Hot Shot
Rusty Leffel’s 245 Blocks of Broadway, NYC, USA is a photographic powerhouse. On every block along Broadway from Battery Park up through Harlem, Leffel recognizes the impulse and critical allure of street photography. And New York’s most-renowned street provides ample occasion for visual pleasure.
With this work, Leffel earns his place in street photography’s significant lineage. Artists such as Henri Cartier-Bresson, Robert Frank and Garry Winogrand shot (often literally from the hip in Winogrand’s case) on the streets, arresting the zeitgeist of an age. They captured a look, a feel and a state of being. Juxtaposing the various cultures that converged on city streets — from the society doyenne to the downtown hipster — Winogrand and others documented, through their personal filters, the people and places that constitute our environments. Their images help us understand how photography, in all its manifestations, shapes the way we perceive ourselves.
Leffel is a Kansas City artist whose interest in shooting the entirety of Broadway emerges from this rich history. Printed in a beautiful sepia tone, his compelling images convey the physical authority, humor, eccentricity and dynamism of New York.

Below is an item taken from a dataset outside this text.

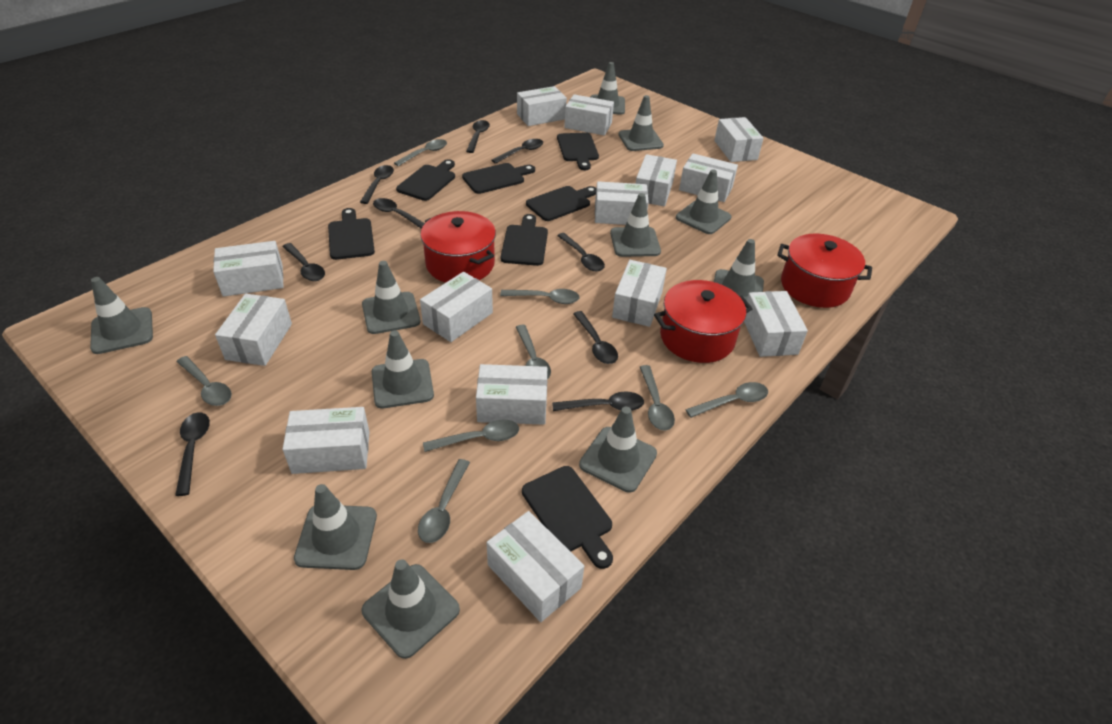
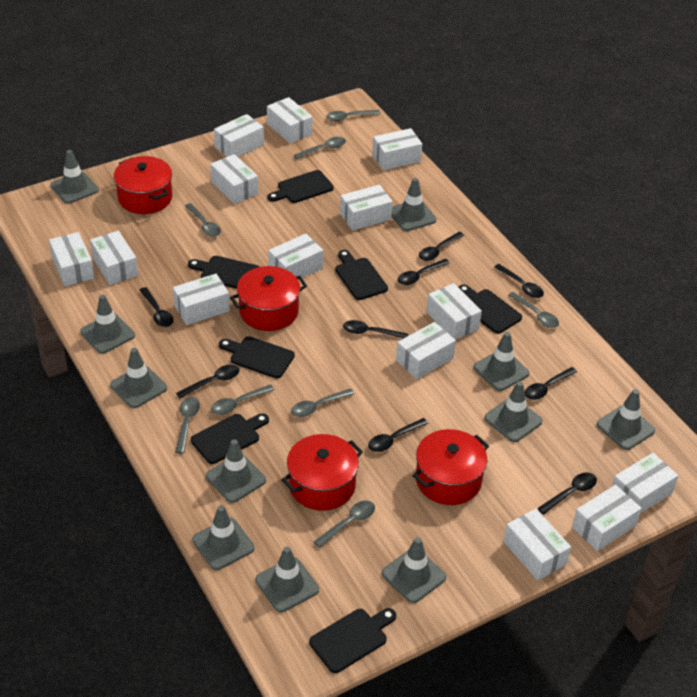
red pot: 3 -> 4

“Herald Square Walking” is an extreme close-up of a woman walking and talking on her cell phone, seemingly oblivious to the photographer and the people around her. Shot from below, at an active angle, it’s a comment on the way we often move through a city fixated on our own central narrative. The background, though important to the image, falls a little away behind the woman’s forward movement; her cleavage dominates the shot. In “Spring Street Crosswalk,” the titular crosswalk’s white stripes run diagonally from top to bottom of the vertical print, focusing our view on the bright lines and the asphalt. Two people are caught in the crosswalk, but their presence only serves to heighten the energy of the street itself. The crosswalk becomes the dominating character in this vigorous narrative.
These works are but a handful in Leffel’s series. Elsewhere he focuses on architecture and the people who inhabit the spaces of this built environment. He understands how color — contrasts are critical in his architectural shots — can activate the relationships between buildings. “Empire State at 22nd Street” juxtaposes the elegance of the Empire State Building with the utilitarian quality of nearby apartments, whose dark balconies are silhouetted against the light and almost airy facade of the city’s landmark. The tranquil balance struck between the two structures signifies a moment of serenity in a city built to excite.
“Sidewalk Signs, Broadway at 190th Street” clarifies Leffel’s skill in using the flat picture space to its richest advantage. Here the “street” — a sidewalk with a few pedestrians — takes up only about a quarter of the shot. Dominating the photograph are overhead signs and awnings that compress the people into the image’s smallest section. Leffel suggests that the visual noise of the city, its commerce and forward momentum, can miniaturize its people. In this image, he reaches a perfect balance, showing how people and their built environments both tolerate and complement one another.
His photographs are a warm and intimate examination of an iconic yet living place.